Yo le he propuesto varias veces a mi mujer que por qué no nos hacemos vikingos. Ella no está muy por la labor. Yo tampoco la veo mucho, la verdad. Nunca he visto a una vikinga con tanta ropa en el armario. Mis hijas, en cambio, encantadas. Ellas, con tal de no colocar los juguetes, lo que sea. ¡Que sí!, ¡que sí!, me gritan, pero pronto le vuelve la vena urbanita y se ponen a babear al pasar por una tienda de chuches.
Yo no desisto, no creáis, sigo soñando con que algún día seré vikingo, con esa sensación de libertad que transmiten, sin hipotecas, ese espíritu de hacer lo que te da la gana..., no sé, a lo mejor me lo invento, pero siempre he creído que los vikingos eran felices. Será por el cine.
El caso es que se me acaba el tiempo. De momento voy a dejar de usar gomina y desodorante. Hasta es posible que dentro de unos años, cuando vaya con bastón por los jardines de una residencia, me dé por sacar el hacha y dejarme melenas para rendir culto a Odín y entrar en el Barjala, ese bar estupendo del Valhalla.
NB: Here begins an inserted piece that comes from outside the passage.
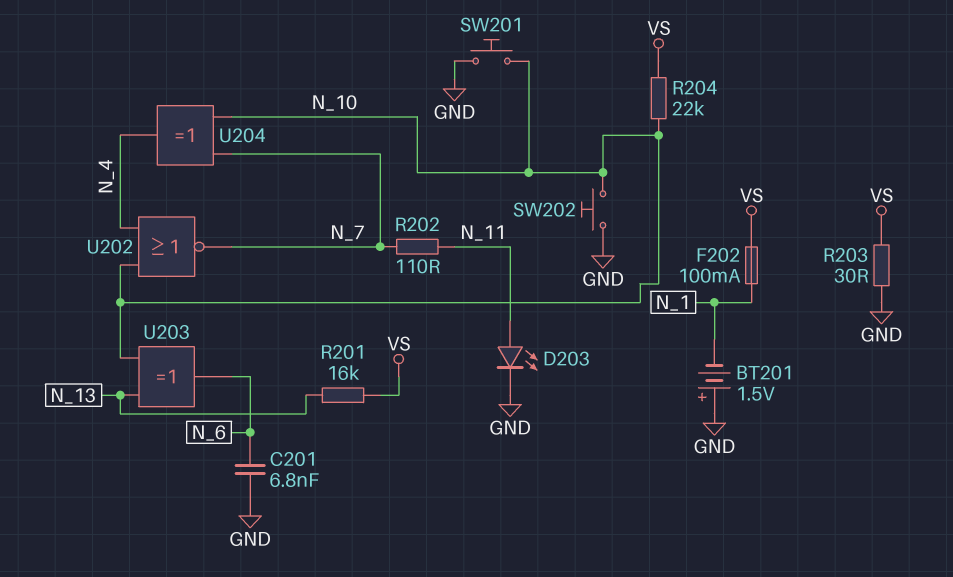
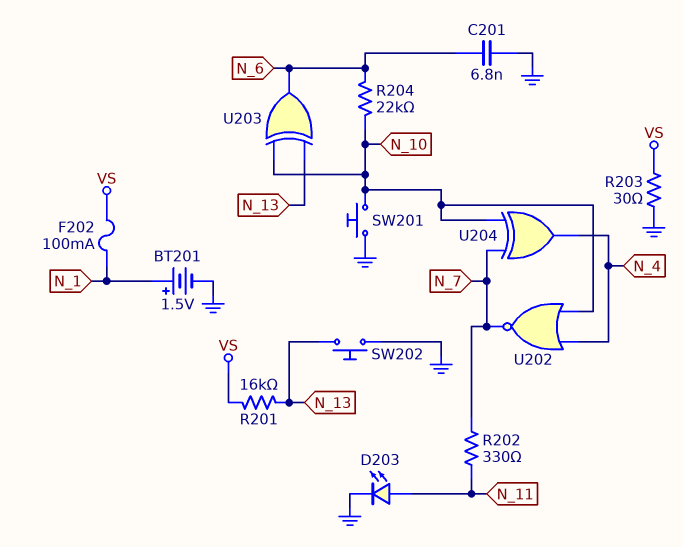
BT201: 1.5V (plus GND, minus N_1) -> 1.5V (plus N_1, minus GND)
R202: 110 (N_7, N_11) -> 330 (N_7, N_11)
R204: 22k (N_10, VS) -> 22k (N_6, N_10)
SW202: button (GND, N_10) -> button (GND, N_13)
miércoles, 4 de mayo de 2011

LA ESGRIMA

Cuando yo era pequeño, mi padre se empeñó en que aprendiera esgrima. Por más que le pedí que me cambiara a judo, como los demás, él insistió en el noble arte del florete. Pero papá, ¿dónde voy yo con esto?, le decía enseñándole un sable de octava mano; tú calla, hijo, y ponte la protección. Toda la tarde con la cara tapada, viendo borroso a través de aquella malla, con ese peto ortopédico y una cozoleta horrible en la entrepierna. Un espanto, vamos.
Un día, la chica que me gustaba entró en el gimnasio, y no me miró. Bueno, ni me vio, porque se fue directita a dónde estaban los de kárate, atraída por aquellos gritos tan varoniles que se oían al fondo. Y yo allí, con mi espadita, disfrazado de espermatozoide reumático, mirando cómo se iba con el bestia de Raúl J.R., un asqueroso al que odiaba desde párvulos, un chulo redomado que siempre fardaba del color de su cinturón.
Una mañana, en el recreo, tuve una mala experiencia con él. Le pillé husmeando en mi cartera y robándome mi colección de ciclistas. Le pedí que me los devolviera, y para intimidarle me coloqué en la perfecta posición del tirador, o sea, de perfil, piernas flexionadas y abiertas, brazo trasero doblado en alto y el otro en posición de ataque, pero sin sable. Dámelos, le dije, con la vocecita de Joselito. Su respuesta fue un grito a lo Bruce Lee que acabó conmigo volando por encima de tres pupitres.
Se llevó los cromos y a "mi" chica. Hoy están casados, tienen un niño, un cafre que se come las galletas a puñados.
Yo aún busco pareja, alguien sensible a quien le guste la esgrima.

martes, 3 de mayo de 2011

LA URNA

Hace años que tengo alquilado un apartamento en el centro. Cuando me lo enseñaron, estaba vacío, tan sólo quedaba una cosa que ni los propietarios, ni los transportistas, ni los de la reforma, ni los de la limpieza, ni los anteriores inquilinos, se habían atrevido a llevársela. Estaba en el suelo, en la esquina más cercana a la terraza. Era una urna, pero no de esas que se utilizan en las elecciones para votar, sino de las otras, de esas que suelen contener lo que queda de nosotros después de pasar por el horno.
El apartamento era ideal, perfecto para lo que necesitaba, pero al principio, aquella cosa me daba mal rollo. A pesar de ella, me lo quedé, eso sí, con la idea de tirarla en cuanto pudiera.
Un día la abrí para comprobar si tenía inquilino. De aquello han pasado cuatro años y aquí sigue, desde entonces he sido incapaz de volverla a tocar. La verdad es que me hace compañía mientras leo. Es muy tranquila, su conversación es muy inteligente y, además, es prudente y puntual. Lo mejor es que me cuida la casa cuando yo no estoy. Comer, come poco, pero cocina como los ángeles.
Hoy he organizado una fiesta en su honor para ésta noche y he invitado a todos sus amigos. De los míos, sólo me ha confirmado mi psiquiatra. Será divertido.